[ClusterLabs] stonith in dual HMC environment

Fri Mar 24 16:01:45 UTC 2017

On 03/22/2017 09:42 AM, Alexander Markov wrote:
> 
>> Please share your config along with the logs from the nodes that were
>> effected.
> 
> I'm starting to think it's not about how to define stonith resources. If
> the whole box is down with all the logical partitions defined, then HMC
> cannot define if LPAR (partition) is really dead or just inaccessible.
> This leads to UNCLEAN OFFLINE node status and pacemaker refusal to do
> anything until it's resolved. Am I right? Anyway, the simples pacemaker
> config from my partitions is below.

Yes, it looks like you are correct. The fence agent is returning an
error when pacemaker tries to use it to reboot crmapp02. From the stderr
in the logs, the message is "ssh: connect to host 10.1.2.9 port 22: No
route to host".

The first thing I'd try is making sure you can fence each node from the
command line by manually running the fence agent.

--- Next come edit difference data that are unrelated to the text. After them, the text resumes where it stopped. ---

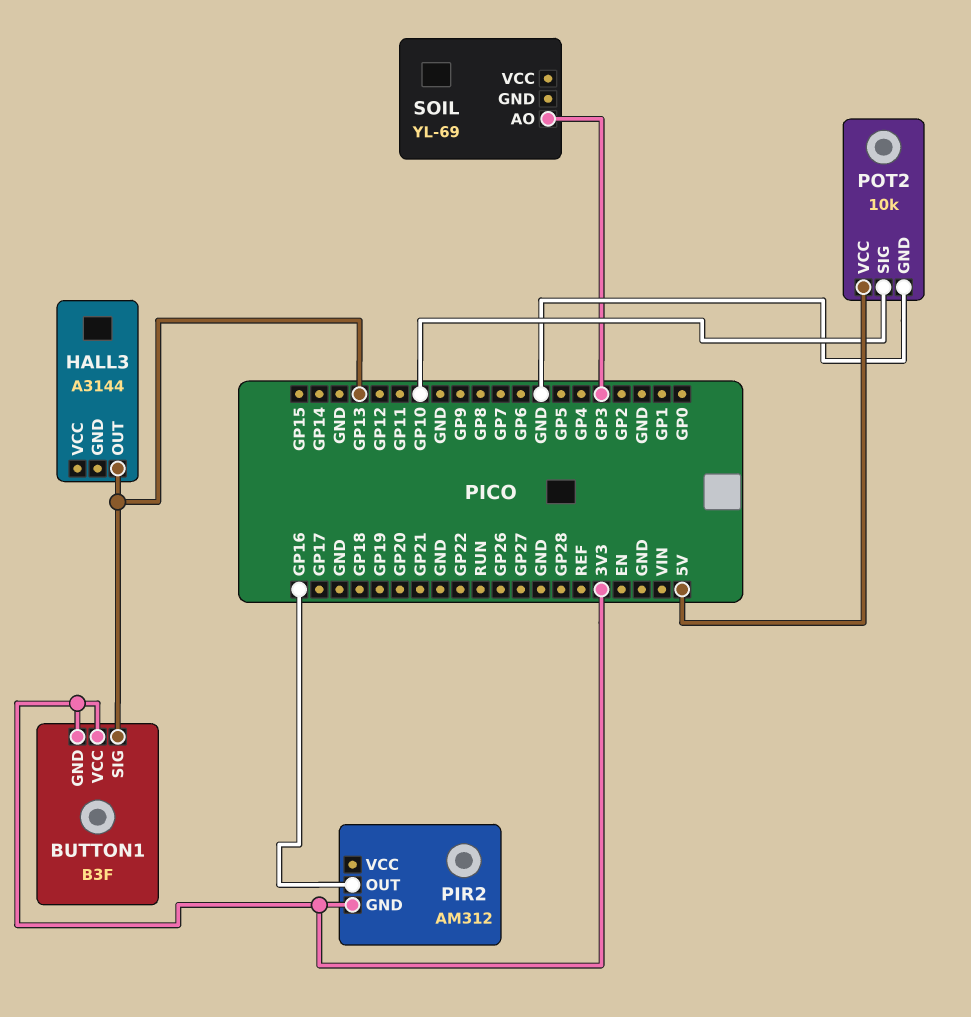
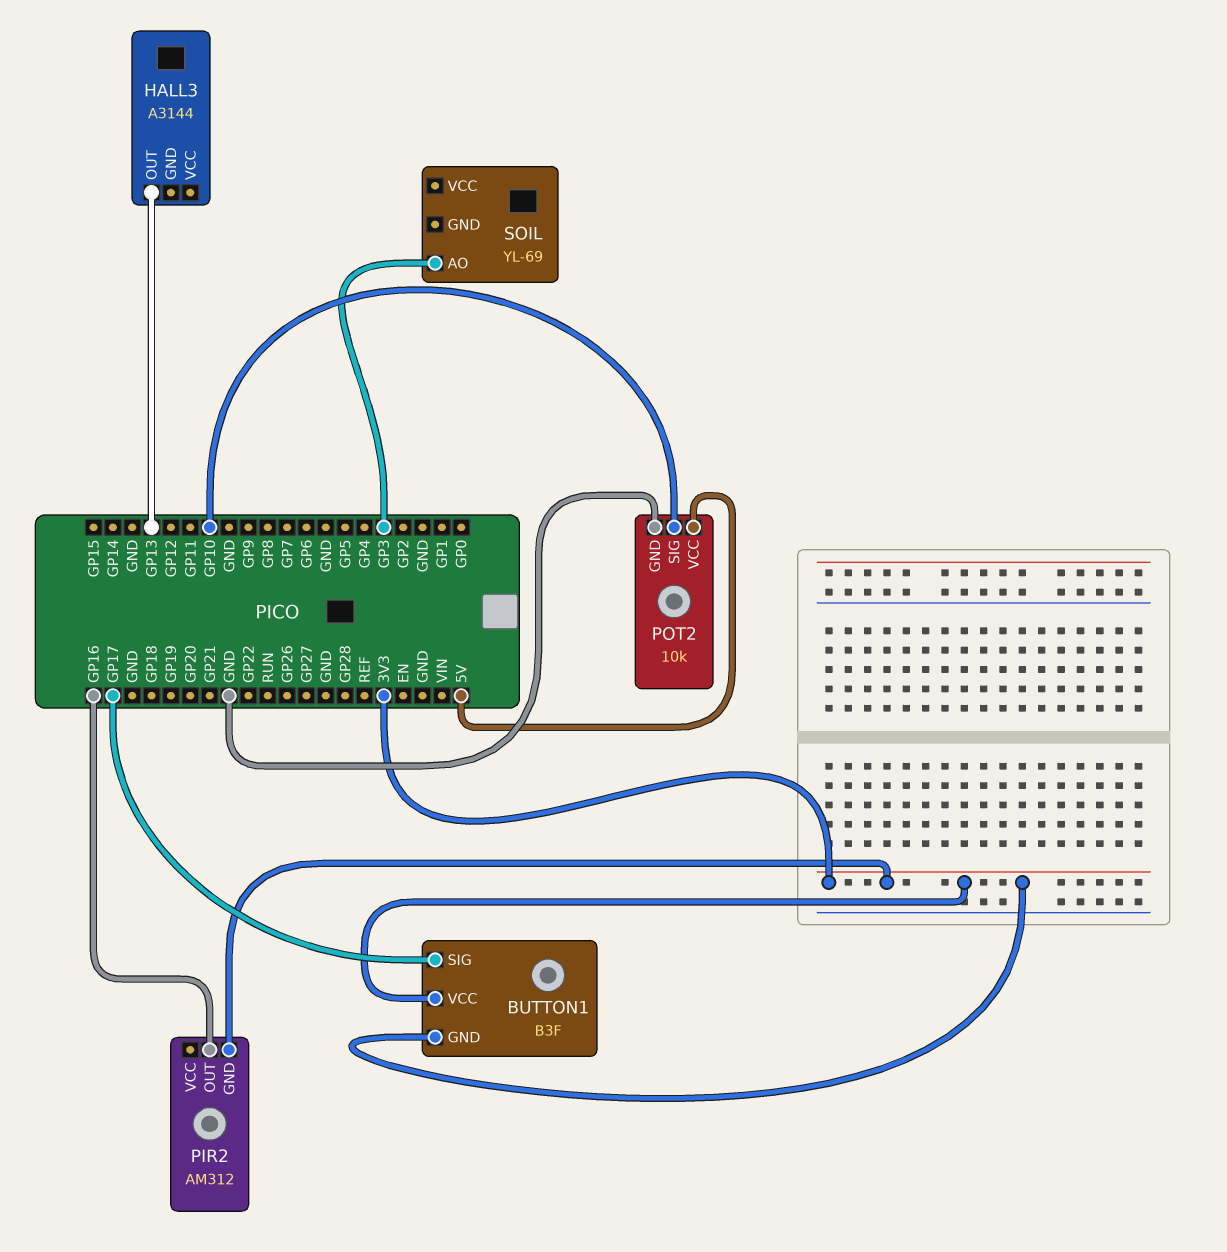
BUTTON1 pin SIG: GP13 -> GP17

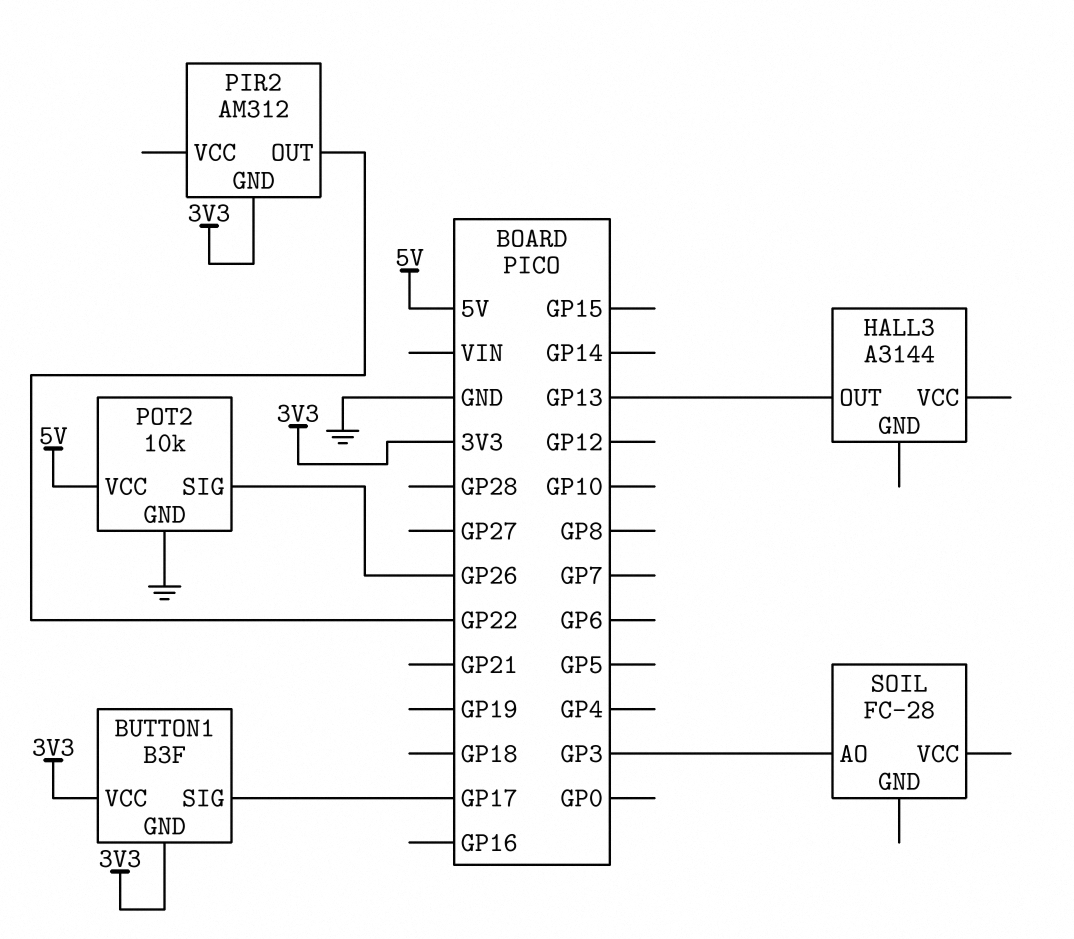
PIR2 pin OUT: GP16 -> GP22
POT2 pin SIG: GP10 -> GP26
SOIL: YL-69 -> FC-28

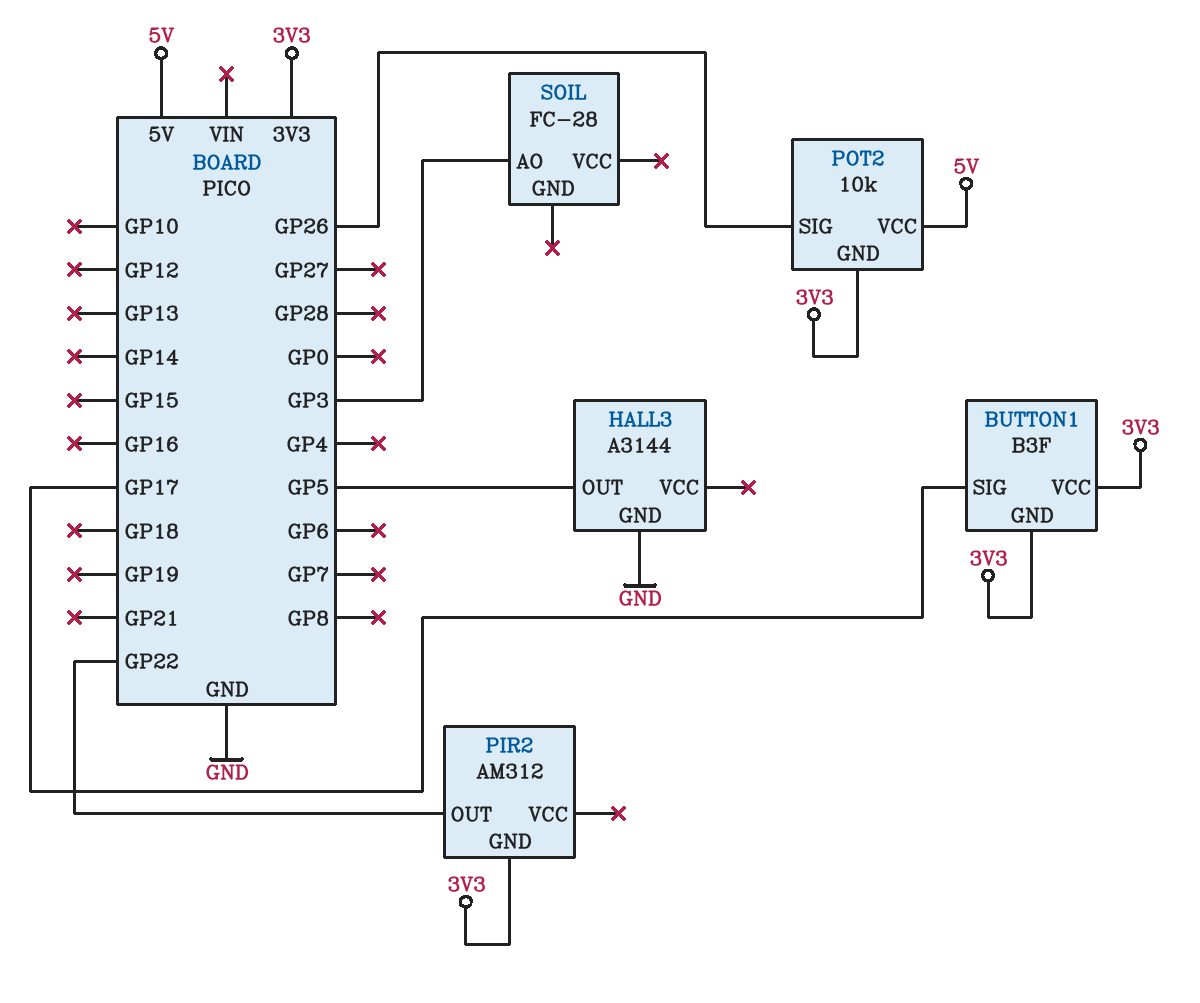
HALL3 pin GND: none -> GND
HALL3 pin OUT: GP13 -> GP5
POT2 pin GND: GND -> 3V3

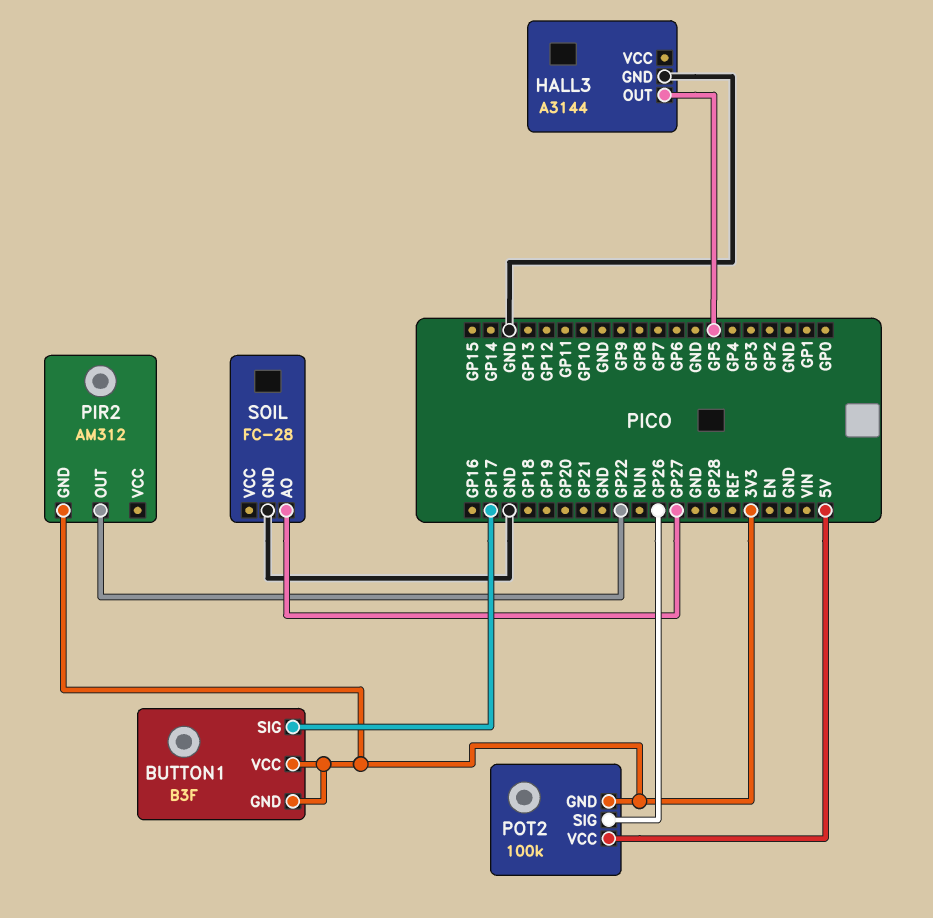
POT2: 10k -> 100k
SOIL pin AO: GP3 -> GP27
SOIL pin GND: none -> GND

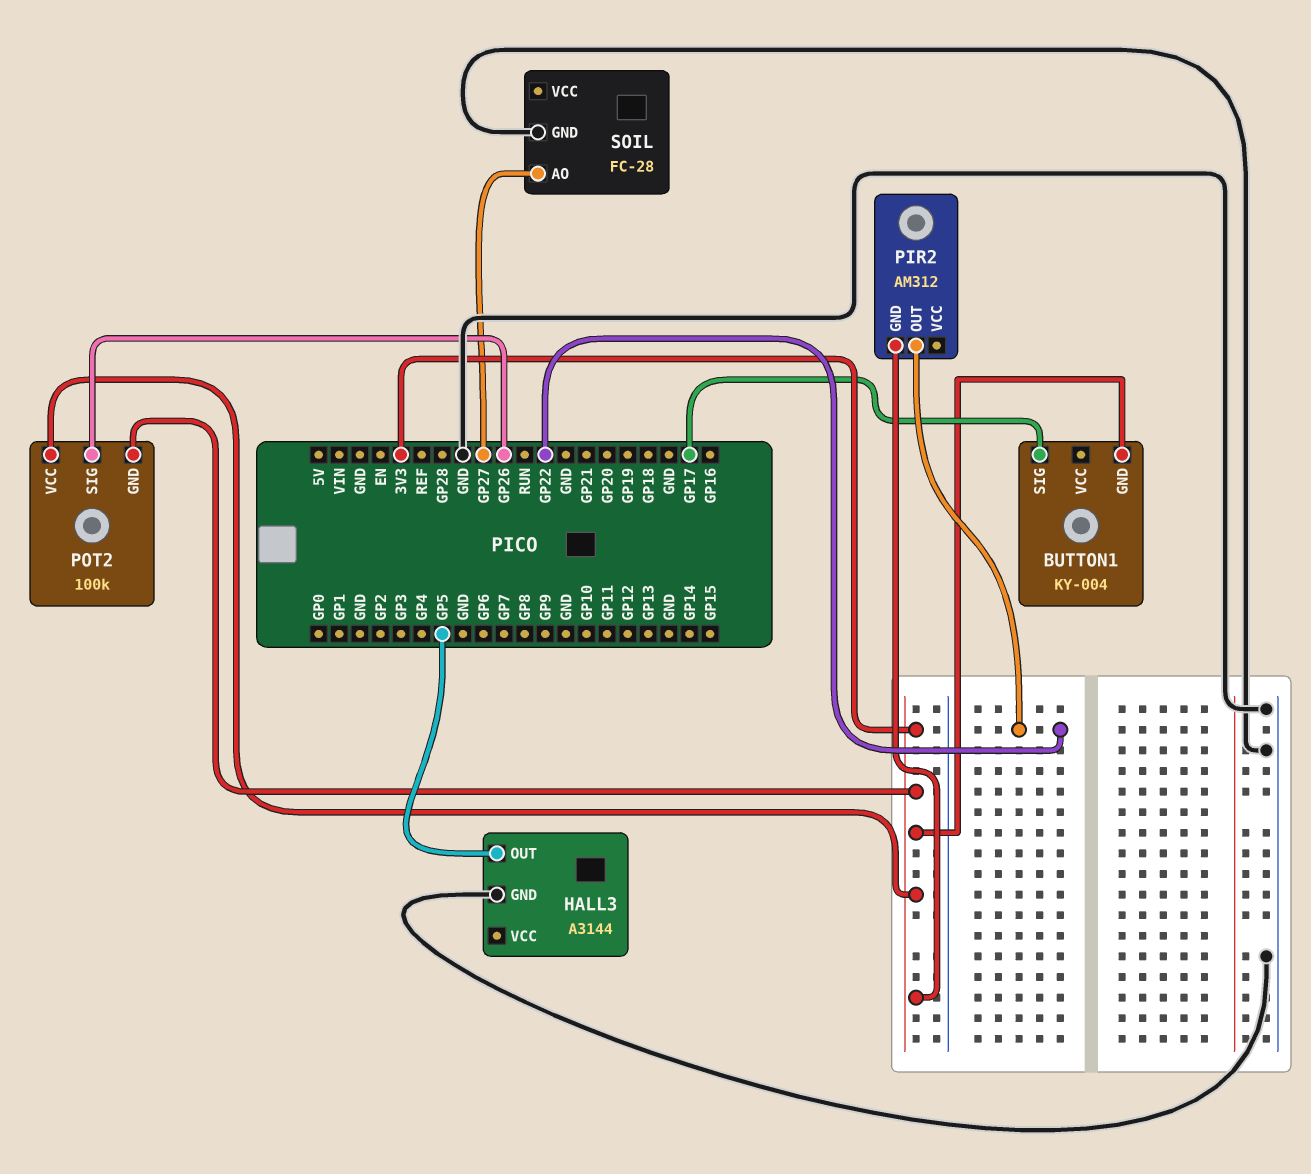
BUTTON1: B3F -> KY-004
BUTTON1 pin VCC: 3V3 -> none
POT2 pin VCC: 5V -> 3V3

I'm not sure how to do
that for the "stonith:" type agents.

Once that's working, make sure the cluster can do the same, by manually
running "stonith_admin -B $NODE" for each $NODE.

> 
> primitive sap_ASCS SAPInstance \
>     params InstanceName=CAP_ASCS01_crmapp \
>     op monitor timeout=60 interval=120 depth=0
> primitive sap_D00 SAPInstance \
>     params InstanceName=CAP_D00_crmapp \
>     op monitor timeout=60 interval=120 depth=0
> primitive sap_ip IPaddr2 \
>     params ip=10.1.12.2 nic=eth0 cidr_netmask=24

> primitive st_ch_hmc stonith:ibmhmc \
>     params ipaddr=10.1.2.9 \
>     op start interval=0 timeout=300
> primitive st_hq_hmc stonith:ibmhmc \
>     params ipaddr=10.1.2.8 \
>     op start interval=0 timeout=300

I see you have two stonith devices defined, but they don't specify which
nodes they can fence -- pacemaker will assume that either device can be
used to fence either node.

> group g_sap sap_ip sap_ASCS sap_D00 \
>     meta target-role=Started

> location l_ch_hq_hmc st_ch_hmc -inf: crmapp01
> location l_st_hq_hmc st_hq_hmc -inf: crmapp02

These constraints restrict which node monitors which device, not which
node the device can fence.

Assuming st_ch_hmc is intended to fence crmapp01, this will make sure
that crmapp02 monitors that device -- but you also want something like
pcmk_host_list=crmapp01 in the device configuration.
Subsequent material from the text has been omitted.